Rapid determination of 95 herbicide residues in tea by modified QuEChERS coupled with ultra-high performance liquid chromatography-quadrupole/electrostatic field orbitrap high resolution mass spectrometry

A qualitative and quantitative method was established based on modified QuEChERS for the simultaneous determination of 95 herbicide residues in tea using ultra-high performance liquid chromatography-quadrupole/electrostatic field orbitrap high resolution mass spectrometry (UHPLC-Q-Orbitrap HRMS). The effects of multi-walled carbon nanotubes (MWCNTs), graphitized carbon black (GCB), primary secondary amine (PSA) and toluene on the precondition step were evaluated in terms of matrix-spiked recovery and pigment clean-up effect.
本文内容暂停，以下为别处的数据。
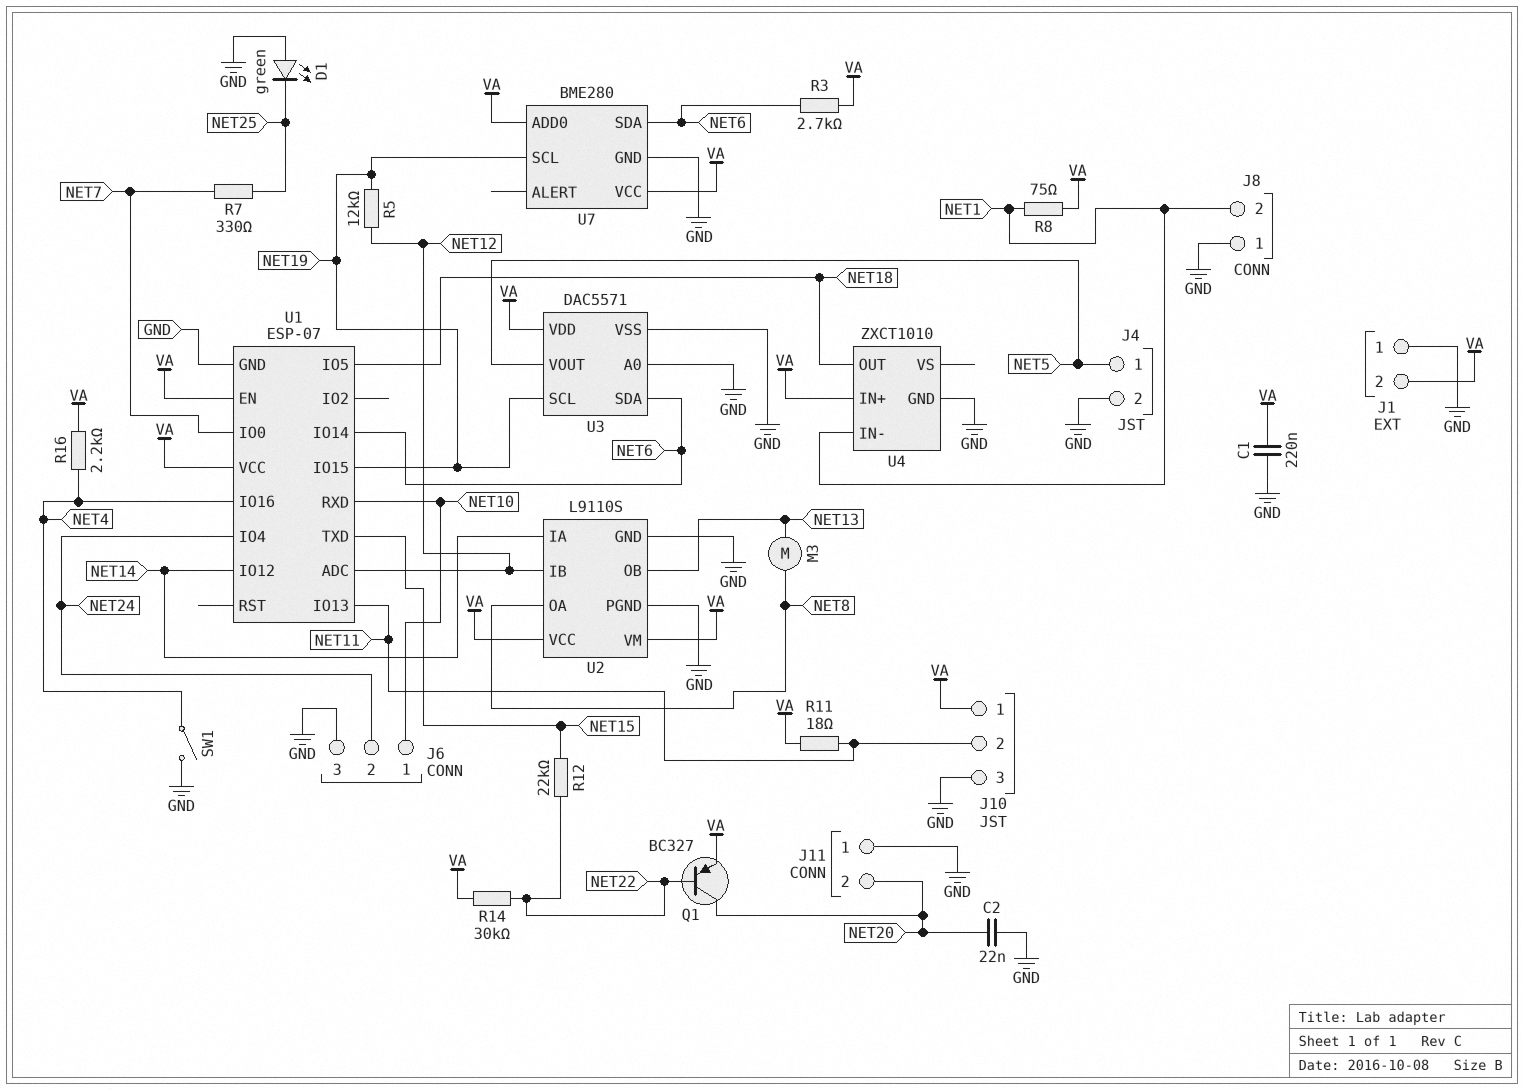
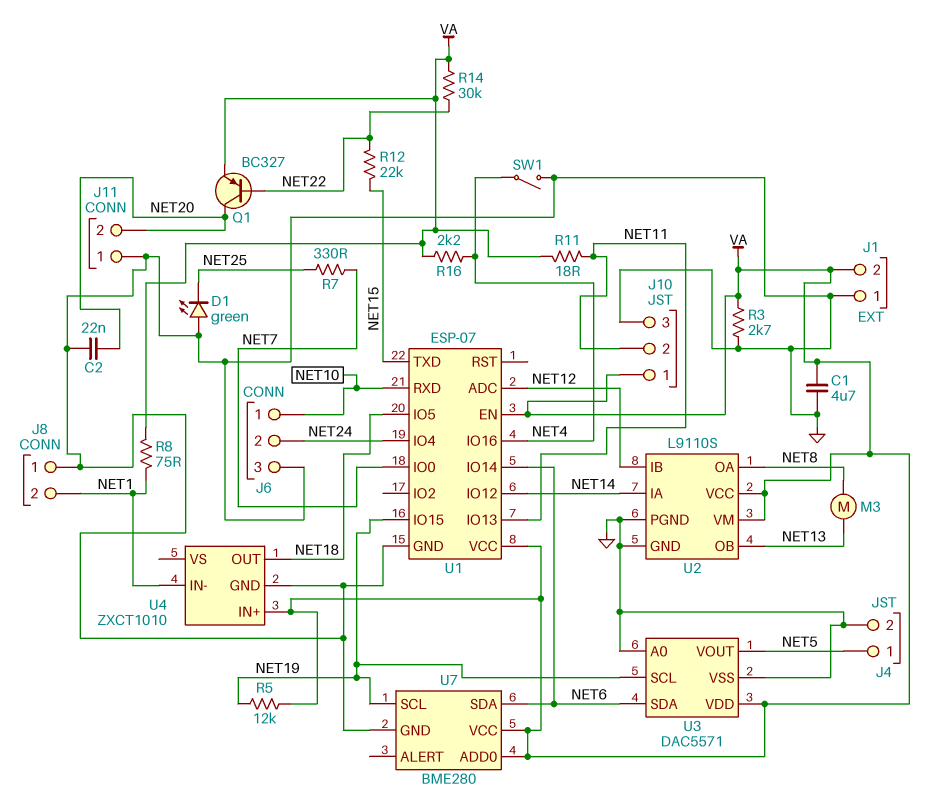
C1: 220nF (GND, VA) -> 4.7uF (GND, VA)
R3: 2.7k (NET6, VA) -> 2.7k (GND, VA)
R5: 12k (NET12, NET19) -> 12k (NET19, VA)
Finally, the modified QuEChERS method was applied, which involved sample extraction with an acetonitrile-toluene (9:1, v/v) mixture containing 1% (v/v) acetic acid, followed by cleaning with 12.5 mg GCB, 12.5 mg MWCNTs and 150 mg PSA. The sample extract was separated on a Hypersil Gold C18 column and analyzed in full scan/data-dependent MS²(Full MS/dd-MS²) mode. The target herbicides were quantified by using the matrix-matched standard calibration. The three-level spiked recoveries were between 63.3% and 129.1% with the precision of 0.7%-15.2%. This method is easy, sensitive and rapid and can be applicable to the determination of trace herbicide residues in tea and other plant-derived complex matrix samples.